On July 10, Marian died in the apartment of Mrs. Hazel Brown, the cook for Myers' fraternity house and "the only person of mature age in the house during the 24 tragic hours preceding the girl's death."

Myers was charged with murder in Marian's death, and could have faced life in prison if convicted.

Dr. Roy Emanuel testified that Myers consulted him about a possible pregnancy but had asked for advise, not for an abortion. Emanuel said that he'd recommended a test to verify the suspected pregnancy, and had also told the young man to consult with his father. "Two or three weeks later he came back ... bringing the report, which showed the girl was not pregnant." Myers had Marian with him, and she said that she wanted an examination, because she didn't think the test was accurate. He did examine her and while he could not definitively say, he didn't think she was pregnant. The couple returned again the Thursday before Marian's death, and this time his examination verified that the girl was pregnant. Again, Emanuel said, he referred the couple to Myers' father.

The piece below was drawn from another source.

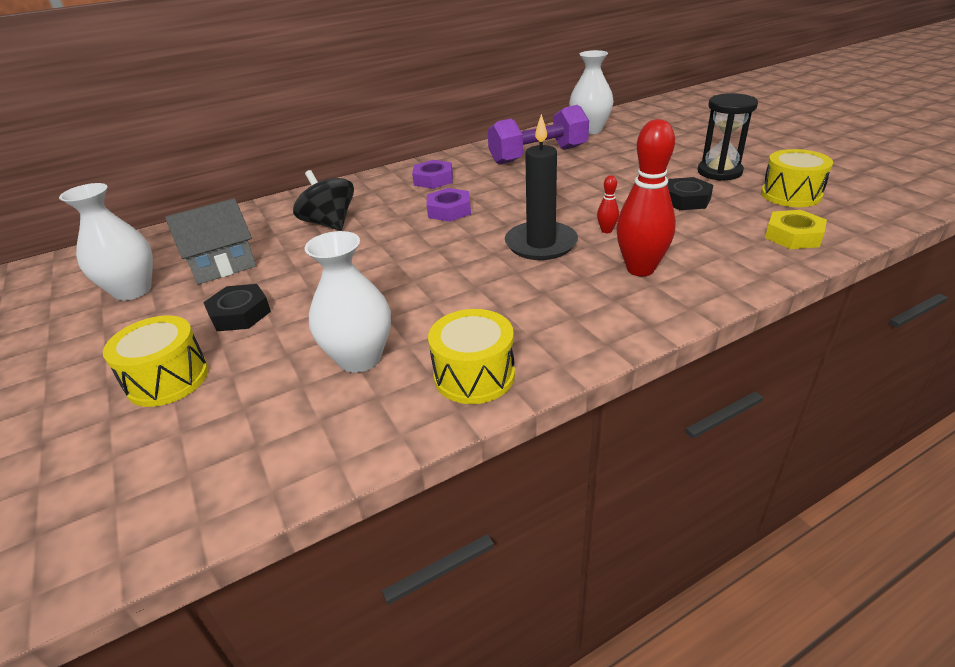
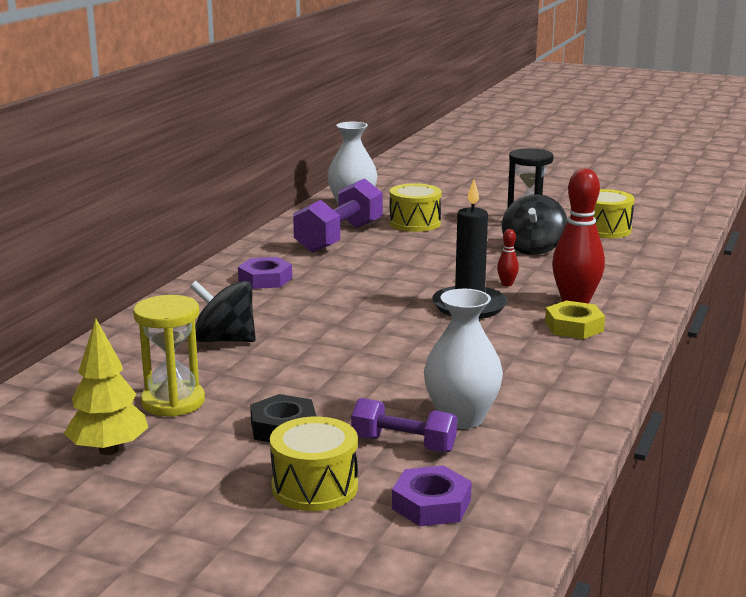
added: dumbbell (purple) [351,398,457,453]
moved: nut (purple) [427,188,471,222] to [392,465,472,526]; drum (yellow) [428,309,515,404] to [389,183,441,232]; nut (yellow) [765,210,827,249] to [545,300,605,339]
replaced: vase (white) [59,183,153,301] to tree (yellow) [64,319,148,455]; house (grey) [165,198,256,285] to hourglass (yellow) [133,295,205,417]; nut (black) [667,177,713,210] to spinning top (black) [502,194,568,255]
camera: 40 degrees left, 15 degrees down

Mrs. Brown, for her part, said that Myers had loved Marian and had wanted to marry her. He was opposed to the idea of an abortion. Marian, on the other hand, insisted that her parents would never accept Myers. Brown said that Marian had taken "a harmless drug" and that this was the only attempt that she personally knew of to abort the baby.

But evidently Marian had found an abortionist, or had done something herself more drastic than just take mild abortifacients, because doctors who examined her said that some sort of instruments had been used in the abortion that had caused her death.

Myers was supported by Brown, his father, and his fraternity friends during the trial. There were tears of joy in the courtroom when he was acquitted. Marian's father, Professor M. Elbert Mills, "maintained a strict silence."

I have been unable to find if the perpetrator of Marian's fatal abortion was ever identified.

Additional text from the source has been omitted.